By Maria Savia Viegas
Goa Chitra houses a vast and varied collection which seldom leaves one unimpressed. Savia Viegas recounts the first time she visited Goa Chitra in 2008, a year before it was opened to the public. Read about how she was awed by the display in the following piece.
It was a 2008 October morning. Some friends from North Goa, part of the then vibrant Goa Writers’ Group, had decided to visit Goa Chitra Museum in Benaulim. I was asked to join. I lived few kilometers away, had a research interest in museums, was curious to visit a private museum, and wanted to know the fellow Goan who had initiated it. So I decided to team up.

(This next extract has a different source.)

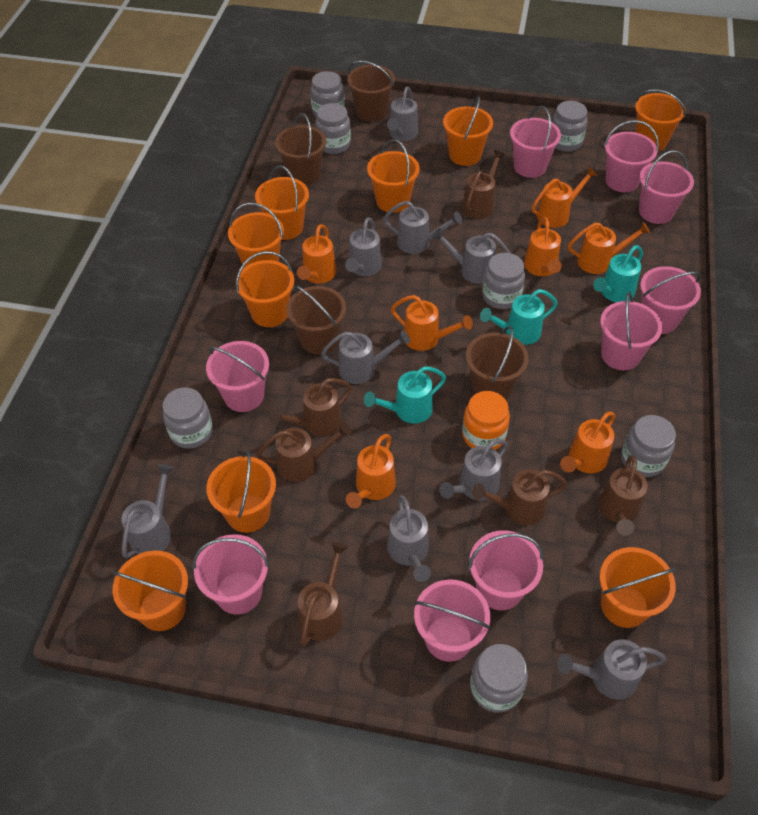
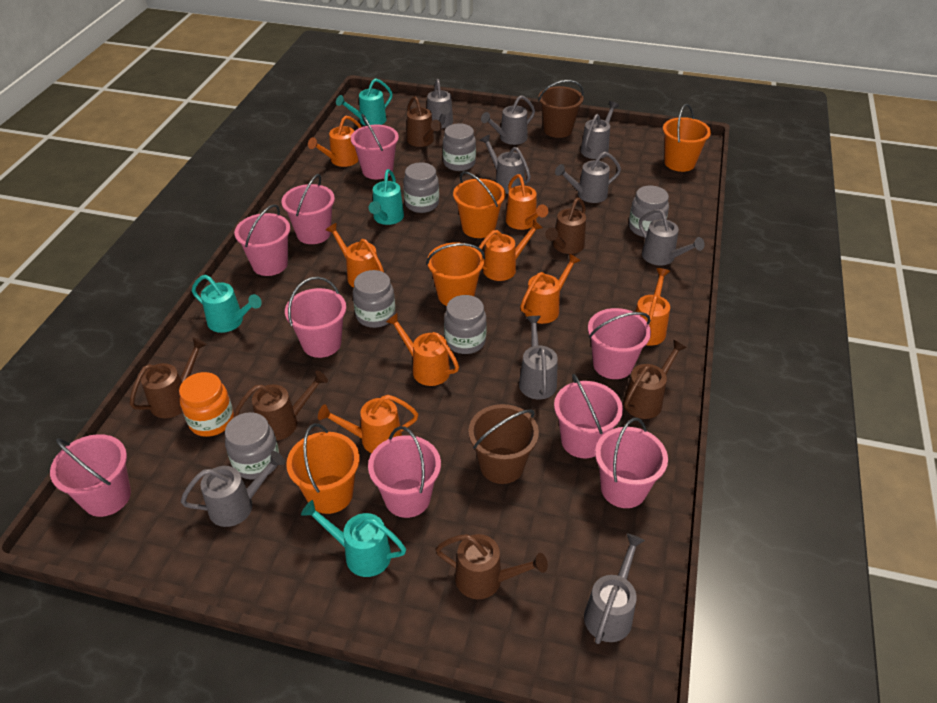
brown bucket: 4 -> 2
grey jar: 7 -> 6
orange bucket: 9 -> 4
orange watering can: 7 -> 8
turquoise watering can: 3 -> 4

The directions, at the time, seemed vague since I had lived away from Goa for a long time and had returned only recently. I would have never found the way, on my own, to this ethnographic and agricultural museum. So I did what I always do in such circumstances – hire a motorbike pilot. The ride was fun and we chatted as the pilot rode past an escola primaria, a dung dump, and a string of non-descript tavernas where the locals hung around. A young woman in a bright yellow salwar asked me if I was looking for Victor Hugo’s house. She was quick enough to direct me before driving away in her car. I paid the pilot and asked him if he could pick me up couple of hours later. But I was still in a daze as to how the woman in the car guessed that I was looking for Victor Hugo’s home. It was only later that I discovered that she was Aldina, Victor’s wife, who was on her way to pick up snacks for our visit (She hasn’t stopped doing that till today!).

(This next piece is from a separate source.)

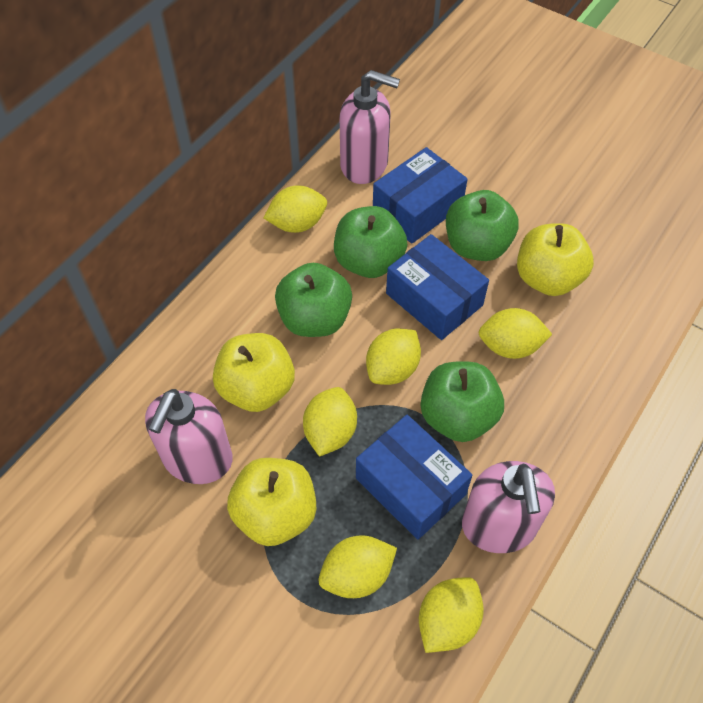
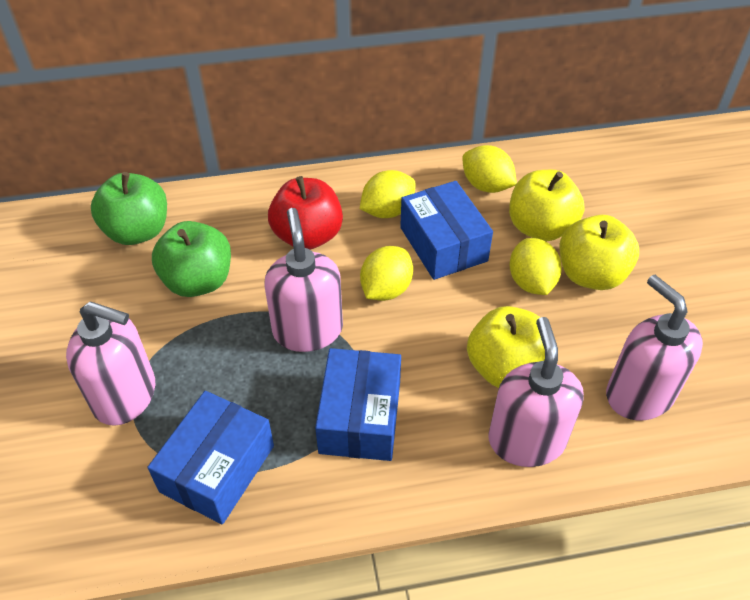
green apple: 4 -> 2
pink soap dispenser: 3 -> 4
red apple: 0 -> 1
yellow lemon: 6 -> 4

I Met Victor Hugo Gomes, 40-something then, and the creator of soon-to-be-opened Goa Chitra museum at Pulwaddo in Benaulim. Call him what you will. Banalecho pisso Bhatkar or Don Quixote with a penchant for riding yesterdays’ roads, but once you meet Victor, you see the spark of genius that made him save tools and technologies from extinction. Listen to him and the collection of what he terms ‘material culture’ begins to open up vistas of the life before.
We took an informal tour of the museum-to-be, as Victor randomly picked up and explained how he had procured the artifacts: a bludgeoning tool of colonial time covered with dried up blood stains; a saxophone belonging to a dead musician of yester-years; a grinding stone; and a wooden oil-mill – the collection seemed endless. He chatted on about his past too: the underground labyrinths in his aunt’s home; trunks where useless things were stored away; sleep-outs with his cousin in open fields; and the hospital visits with his mother who was the matron of Hospicio in Margao city. His own life from adolescence to adulthood and maturity had been peppered with the wild experiences of someone who always lives on the edge.

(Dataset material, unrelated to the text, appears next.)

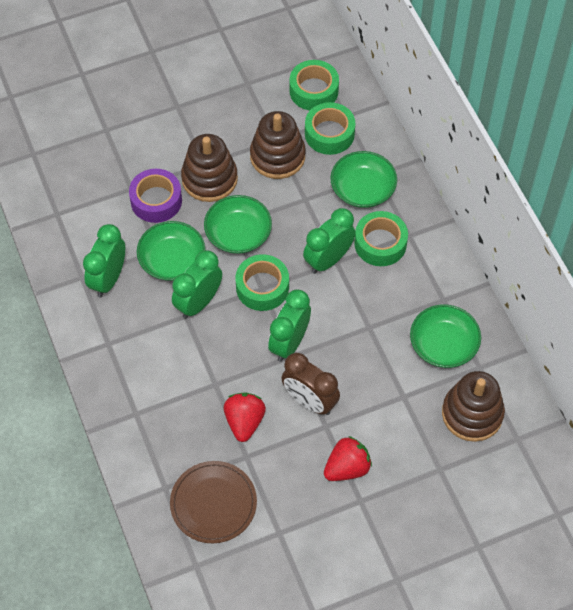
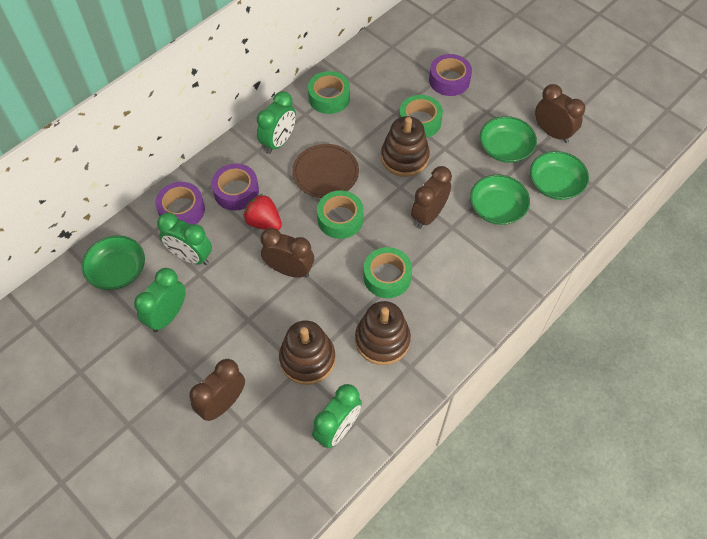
brown clock: 1 -> 4
purple tape: 1 -> 3
red strawberry: 2 -> 1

Victor, who spent some time outside Goa in pursuits of fine arts, returned to set up a museum and began to restore homes. He ventured into music revival in a big way, organizing musical concerts. But soon, he realised that Goa’s past was being frittered away to make way for a mindless modernity. At the same time, he also abhorred the idea of rare treasures from the region, and of his past, being locked up in private collections. He was like a flaneur visiting his cultural terrain, picking castaways and trying to understand why people were frittering away an eco-friendly lifestyle for one that was leading the world into a charmless, irreversible destruction. Over the years, this endless churning has helped Victor collect thousands of artifacts which today make not one but three museums – Goa Chitra, Goa Chakra, and Goa Cruti.
A resident of Carmona, Maria Savia Viegas is a doctorate in Indian Art from the University of Mumbai, and has taught at numerous Indian and overseas universities and colleges for more than 20 years. She is recipient of the prestigious Senior Fulbright Fellowship of the USA government, wherein she spent a year in the USA, affiliated with world-renowned Smithsonian Institution of Museums and the Museum Studies Department of the George Washington University. She has authored ‘Tales from the Attic’ and the Penguin-published ‘Let me tell you about Quinta’. She has showcased her paintings in four solo exhibitions and has curated works of renowned Goan painter, Angelo da Fonseca.